This methodological approach requires the collection of detailed data on the participants’ sensory experiences, smartphone use, and social encounters. Therefore, I used a method similar to subjective evidence based ethnography (SEBE; Lahlou, 2011; Lahlou et al., 2015), in which I combined mobile eye tracking (MET), screen capture, think-aloud, and participants’ own reflections. SEBE is a research method that involves two key steps. First, researchers capture video data from a first-person perspective using a wearable camera that is positioned at eye level. In this study, Pupil Labs mobile eye-trackers (Kassner et al., 2014) were used to capture the first-person-perspective videos and eye gazes. Wearable cameras and eye-trackers have been used in mobilities and mobile media studies that examined micro-level behaviors in various contexts (e.g., Argin et al., 2020b; Figeac & Chaulet, 2018; Guntarik et al., 2018; Heitmayer, 2021; Kiefer et al., 2014; Laurier et al., 2016; Licoppe & Figeac, 2018; Wilhoit & Kisselburgh, 2016). Licoppe and Figeac (2018) argued that video-recorded data are essential for making sense of situated technological practices. However, they warned that the video data obtained from the wearable cameras are only a proximation of what the participant actually sees. As Figure 1 shows, the participant wore the Pupil Lab eye-tracking headset (a) that was connected to a MacBook Air laptop (d) in a backpack, which they carried during the walk. The second key step in SEBE is a “replay interview” in which participants watch the recorded video and provide explanations. In this study, the replay interview was conducted immediately after the video data were collected. The combination of these two steps allows researchers to gather both objective data from the video footage and subjective insights from the participants.

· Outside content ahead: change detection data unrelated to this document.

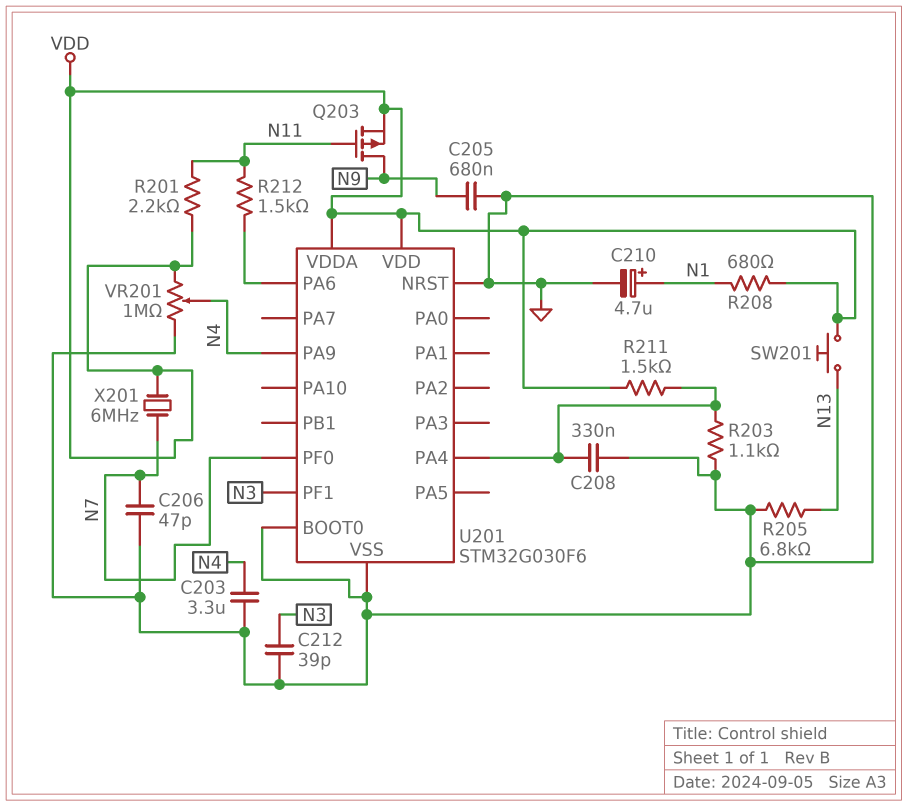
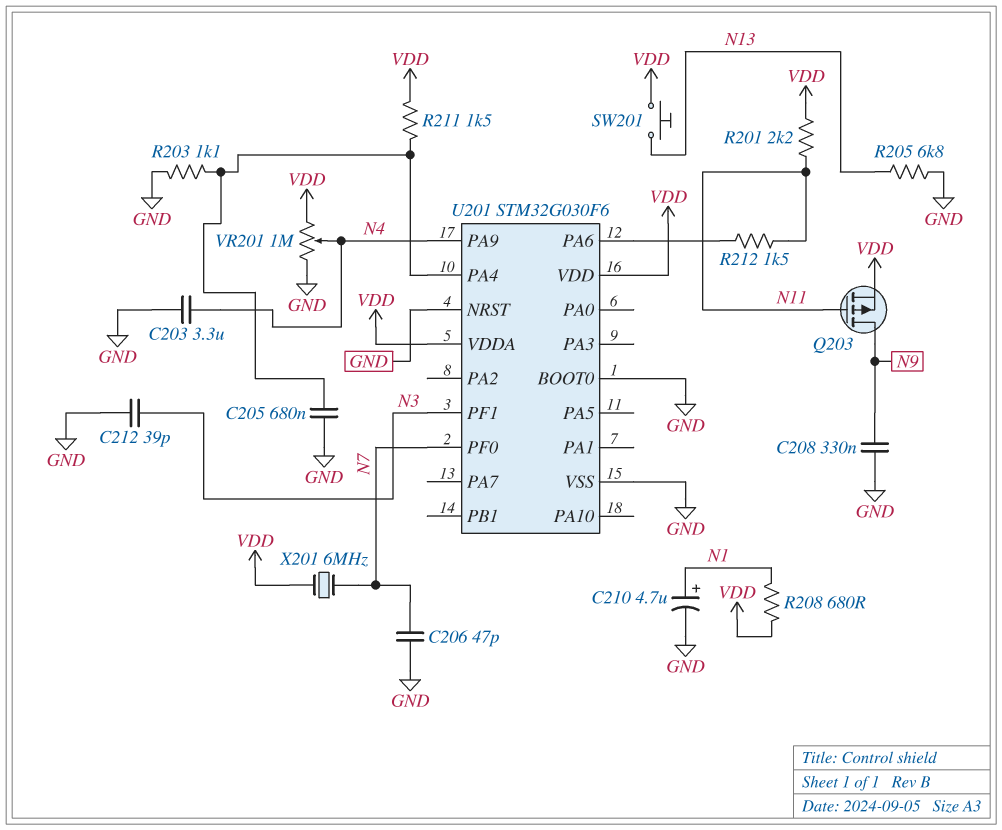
C205: 680nF (GND, N9) -> 680nF (GND, U201/PA4)
C208: 330nF (GND, U201/PA4) -> 330nF (GND, N9)

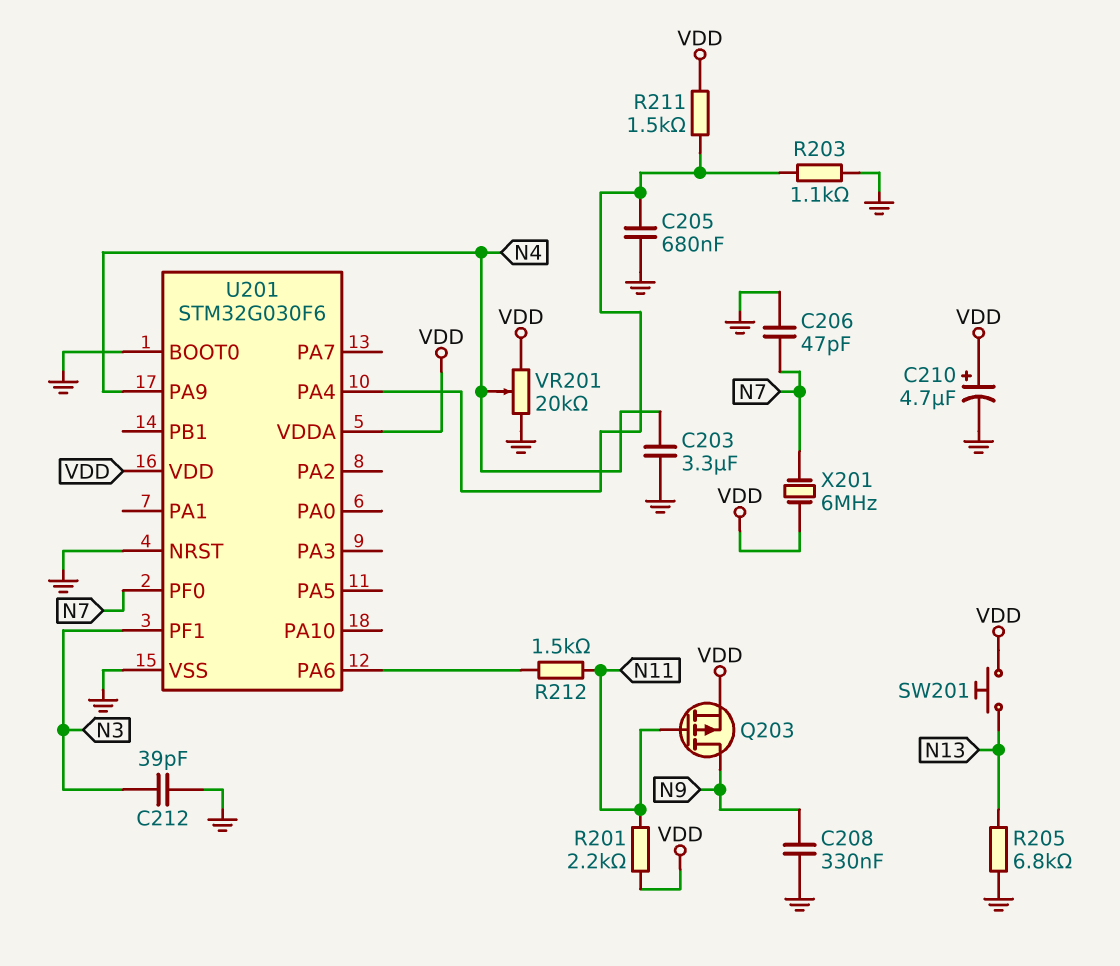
C210: 4.7uF (plus N1, minus GND) -> 4.7uF (plus VDD, minus GND)
R208: 680 (N1, VDD) -> none
VR201: 1M (GND, VDD, wiper N4) -> 20k (GND, VDD, wiper N4)

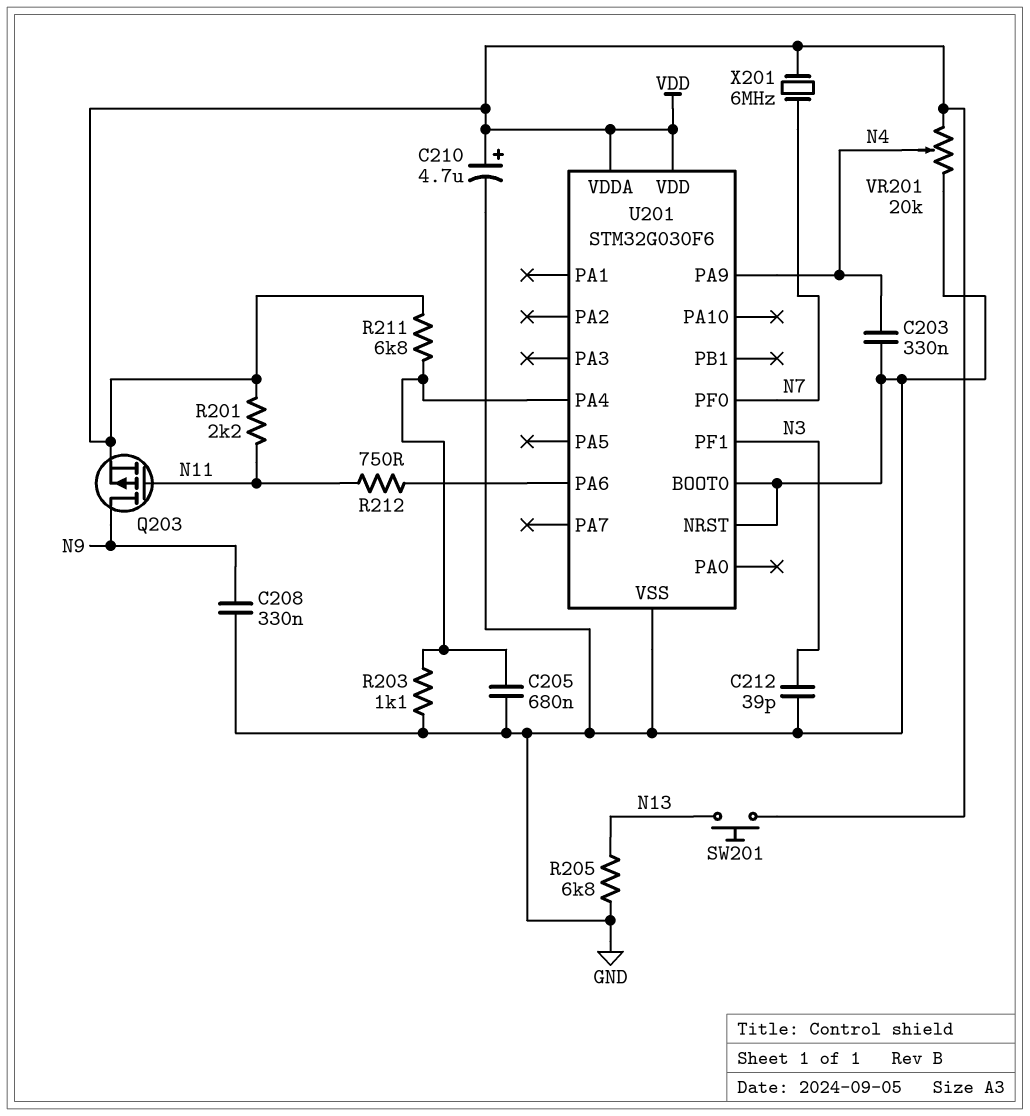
C203: 3.3uF (GND, N4) -> 330nF (GND, N4)
C206: 47pF (GND, N7) -> none
R211: 1.5k (U201/PA4, VDD) -> 6.8k (U201/PA4, VDD)
R212: 1.5k (N11, U201/PA6) -> 750 (N11, U201/PA6)

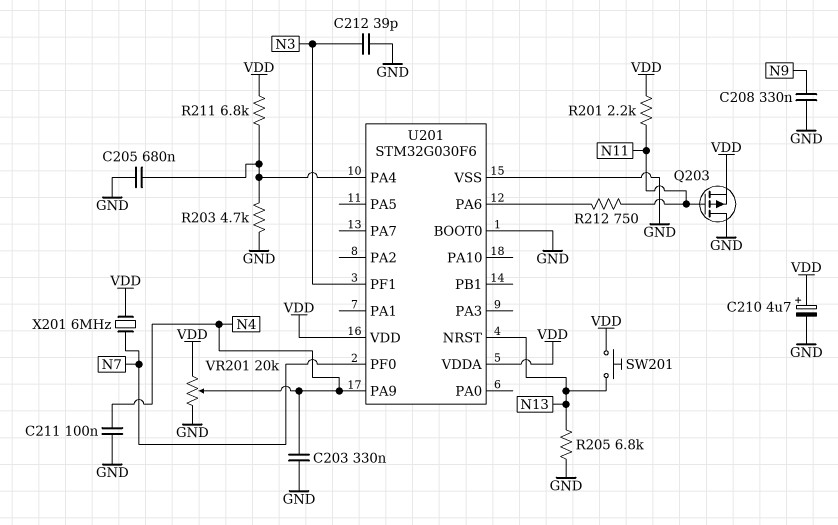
C211: none -> 100nF (GND, N4)
Q203: PMOS (G N11, D N9, S VDD) -> PMOS (G N11, D GND, S VDD)
R203: 1.1k (GND, U201/PA4) -> 4.7k (GND, U201/PA4)
U201 pin NRST: GND -> N13

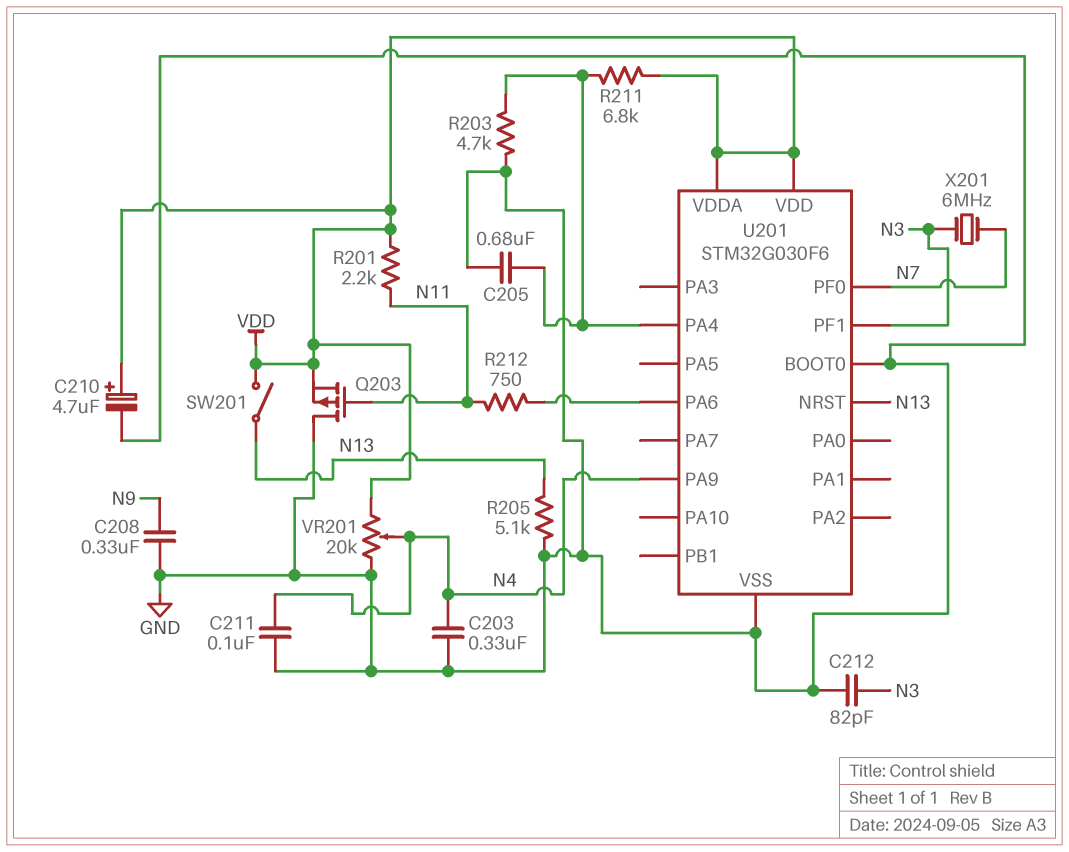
C212: 39pF (GND, N3) -> 82pF (GND, N3)
R205: 6.8k (GND, N13) -> 5.1k (GND, N13)
SW201: button (N13, VDD) -> switch (N13, VDD)
X201: 6MHz (N7, VDD) -> 6MHz (N3, N7)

A participant in this study walking in a shopping mall. Image of the eye-tracker (a) was taken from pupil lab’s official website.
Participants used their own smartphones in this study. The smartphone was connected to the research laptop through a USB cable (see Figure 1 (c)). During the study, all screen activities on the mobile phones were recorded through QuickTime (iPhones) or Android Debug Bridge (ADB) shell scripts (Android phones). At the time of the study, these methods of screen recording were the most unobtrusive and efficient, because they did not require the participants to install any third-party app on their phones. In a previous pilot study, I discovered that participants’ awareness of screen capture could influence their behavior and cause them to use their smartphones more frequently to “contribute” data for the study. To avoid this priming effect, I emphasized that the participants should use their smartphones as they normally would and reminded them that an artificial increase in their smartphone usage would not produce the data that I needed for my research.
I used the “think-aloud” method (Ericsson & Simon, 1993) to elicit the participants’ thought processes. Participants wore a lavalier microphone that was connected to the research laptop (Figure 1 (b)); they were instructed to say their thoughts aloud while walking. The microphone captured not only the participants’ in-situ reflections of their actions, but also the external audio from the environment. Lastly, throughout the study process, I shadowed each participant as they walked around in the public space. The main purpose was to assist the participants when necessary and to reduce their anxiety walking in a public space as “singles” with research equipment. This shadowing protocol was also an important data source, because it allowed me to gain first-hand, immersed experience of the participants’ mobilities (Lingel, 2013).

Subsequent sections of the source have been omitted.